Mon clavier a lâché j'ai du en acheter un nouveau mais maintenant la touche F4 ouvre le launchpad, appli que je n'utilise pas puisque je trouve que c'est un non sens pour un ordinateur fixe.

J'ai cherché dans les préférences claviers à modifier ce comportement mais je n'ai pas trouvé le raccourci correspondant.

Quelles solutions existe-t-il pour palier à ca ? Suis-je obligé de passer par un soft ?


----------



## Larme (12 Mars 2013)

C'est F12 qui ouvre le DashBoard (potentiellement avec Fn d'appuyé) sous Lion.
Mais c'est bizarre, cela ne devrait pas être un rapport avec Snow Leopard, mais plus avec Lion, vu que Snow Leopard n'a pas LaunchPad...


----------



## Razgriz57 (12 Mars 2013)

Si justement, vu que snow leopard n'avait pas launchpad le clavier avait le DashBoard sur F4.

Maintenant avec Lion les claviers ont changé (Launchpad à la place du Dashboard sur F4) et c'est pour ca que je n'ai plus la même configuration qu'avant.
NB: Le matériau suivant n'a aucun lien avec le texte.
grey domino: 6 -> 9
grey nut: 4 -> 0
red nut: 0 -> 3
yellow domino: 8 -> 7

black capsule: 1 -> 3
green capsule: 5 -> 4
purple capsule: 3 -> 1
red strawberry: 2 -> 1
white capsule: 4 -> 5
Je connaissais le raccourci fn+F12 mais je le trouve moins pratique que le F4, déjà c'est une combinaison et il n'est pas placé vers la même zone du clavier.

C'est du détail mais j'utilise peu la souris c'est pourquoi j'aime avoir des raccourcis comme je le souhaite.
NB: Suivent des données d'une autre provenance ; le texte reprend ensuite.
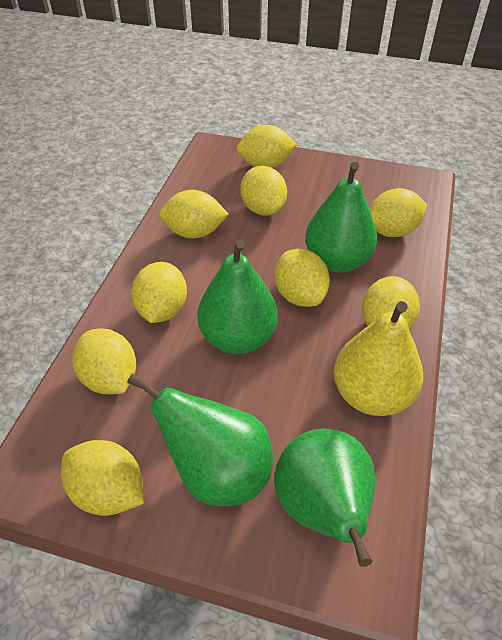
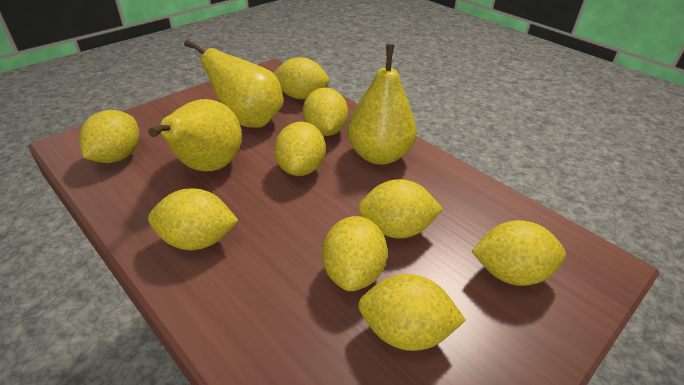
green pear: 4 -> 0
yellow pear: 1 -> 3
Du coup tu ne sais pas s'il est possible de changer cette "fonction spéciale" comme Apple nomme ca ?


----------



## Anonyme (12 Mars 2013)

Dans les raccourcis clavier (Mission Control), tu peux forcer F4 pour le Dashboard :






_(et pour ma part j'accède au Dashboard par un "coin actif" (en bas à droite), je trouve ça plus pratique qu'un raccourci clavier)._


----------



## Razgriz57 (12 Mars 2013)

Je viens d'essayer cette solution, elle demande toujours d'utiliser la touche fn sauf si on coche l'option disant d'utiliser les touches Fx comme des touches standards (un truc dans le genre).
Mais si on fait ca on perd les commandes luminosité, son etc.
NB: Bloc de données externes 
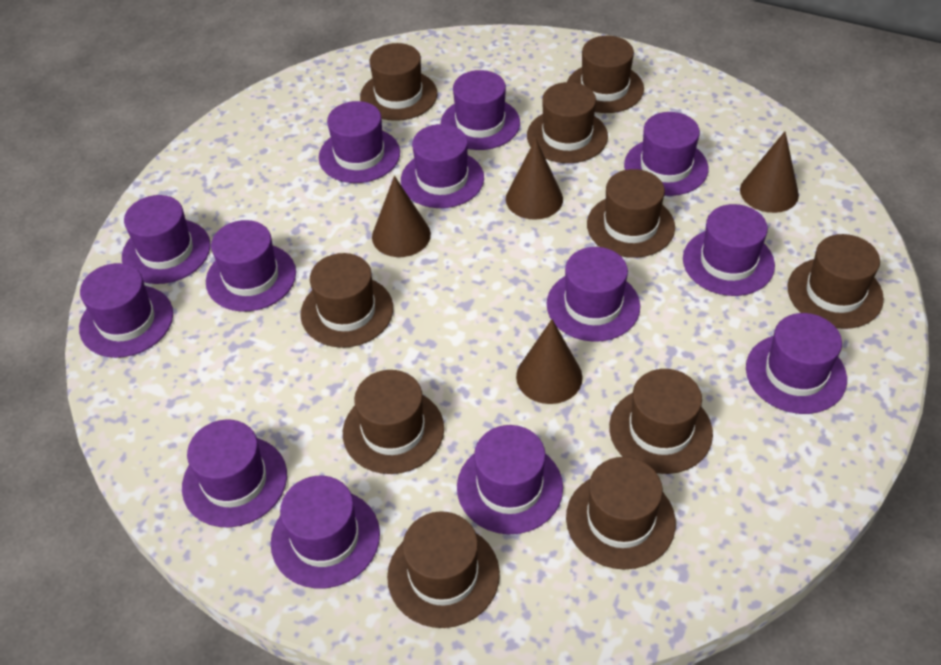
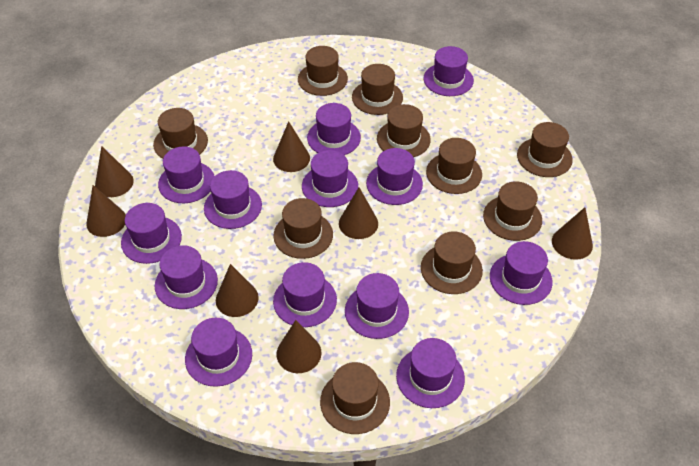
brown cone: 4 -> 7

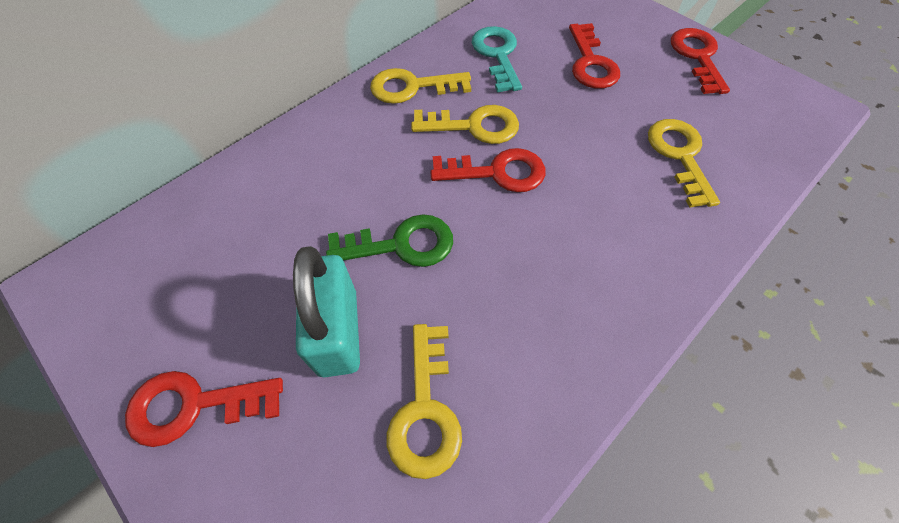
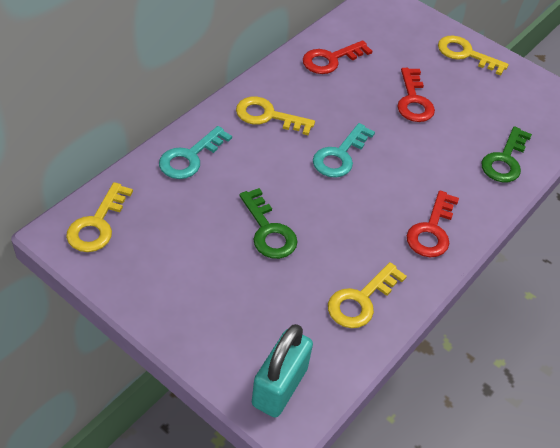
green key: 1 -> 2
red key: 4 -> 3
turquoise key: 1 -> 2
J'ai utilisé les coins actifs à une époque mais comme je l'ai dis précédemment j'utilise la souris le moins possible, je sais pas pourquoi mais tant que que je peux rester sur le clavier et ne pas avoir à prendre la souris en main je préfère.

Je suis pas au point de vouloir un OS sans interface quand même ^^


----------